In order to increase capacity, Bolshakov gave the definition of relative synonym that words in the same synonym set are synonyms in some contexts, but are not synonyms in other contexts [5]. Avoiding the improper synonym substitution, words can be substituted with relative synonyms only if the latter form valid collocations with the context according to the statistics gathered from Internet [5].

The shortcoming of such synonym substitution methods is that they do not agree with the genre and the author style of the given text. Taskiran et al. [6] used a universal steganalysis method based on language models and support vector machines to differentiate sentences modified by a lexical steganography algorithm from unmodified sentences. However, Taskiran's method needs a lot of innocuous texts of the same author for getting an author's style is not feasible. Even getting the author's style, the trigram models are not accurate enough so that the false alarm is too high. Luo et al. [7] found that the synonym substitution led to the phenomenon that the probability of synonym pair presentation in the cover text increases. In the light of this observation, the author proposes a steganalysis algorithm utilizing the number of synonym pair presentation to decide whether the hidden message exists in text or not. Experimental results show that the accuracy achieves 86.2%.

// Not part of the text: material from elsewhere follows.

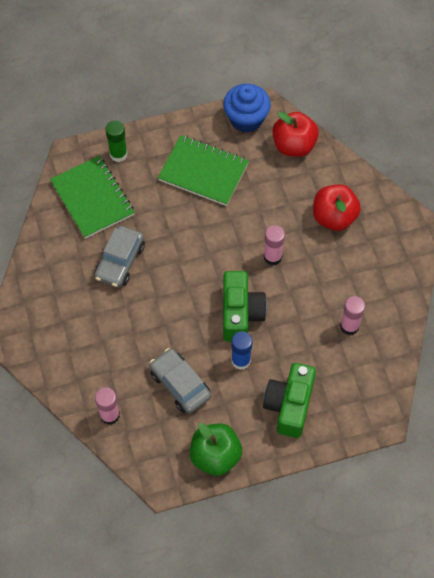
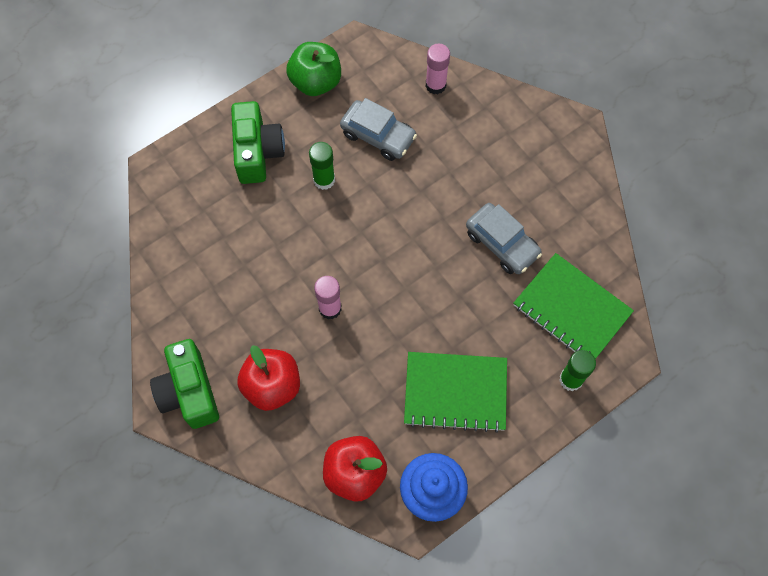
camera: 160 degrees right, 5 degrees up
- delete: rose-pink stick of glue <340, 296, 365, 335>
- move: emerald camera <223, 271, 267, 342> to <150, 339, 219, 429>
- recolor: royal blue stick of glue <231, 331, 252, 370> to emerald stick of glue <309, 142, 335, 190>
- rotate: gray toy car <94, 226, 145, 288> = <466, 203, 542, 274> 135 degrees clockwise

B. The syntactic transformation method

Early syntactic transformations depended on deep structure analysis technologies. Atallah et al. [8] described a proof-of-concept watermarking implementation based on sentence transform by which the meaning can be preserved. The selected sentences carrying the secret bits information depends only on the tree structure and proceeds as follows: The nodes of the tree [T.sub.i] for sentence [s.sub.i] of text are labeled in pre-order traversal of [T.sub.i.] Then, a node label j is converted to 1 if j + H(p) is a quadratic residue modulo p, and to 0 otherwise, where p is a secret key and H(x) is a one-way hash function. A node label sequence, Bi, is then generated by traversing [T.sub.i] according to post-order. A rank, [d.sub.i,] is then derived for each sentence for [s.sub.i] using [d.sub.i] = H([B.sub.i]) XOR H(p) and the sentences are sorted by rank. Starting from the least-ranked sentence [s.sub.j], the watermark is inserted to [s.sub.j]'s successor in the text. The bits are stored by applying syntactic transformations, such as Adjunct Movement, Passivization.

Some researchers try to avoid doing deep structure parse. Murphy and Vogel [9] presented three natural language marking strategies based on fast and reliable shallow parsing technologies, which relies on part-of-speech (POS) tagging, and on widely available lexical resources: lexical substitution (or absolute synonym), adjective conjunction swaps, and relativiser switching.

Ma et al. [10] pointed out the number of sentences that can be transformed are few and can be identified easily. They proposed an attack scheme: firstly, choose some of sentences that can be transformed. Then, these sentences are automatically transformed by the same method as the embedder used. Experiment shows few of transformation can destroy the watermarks efficiently.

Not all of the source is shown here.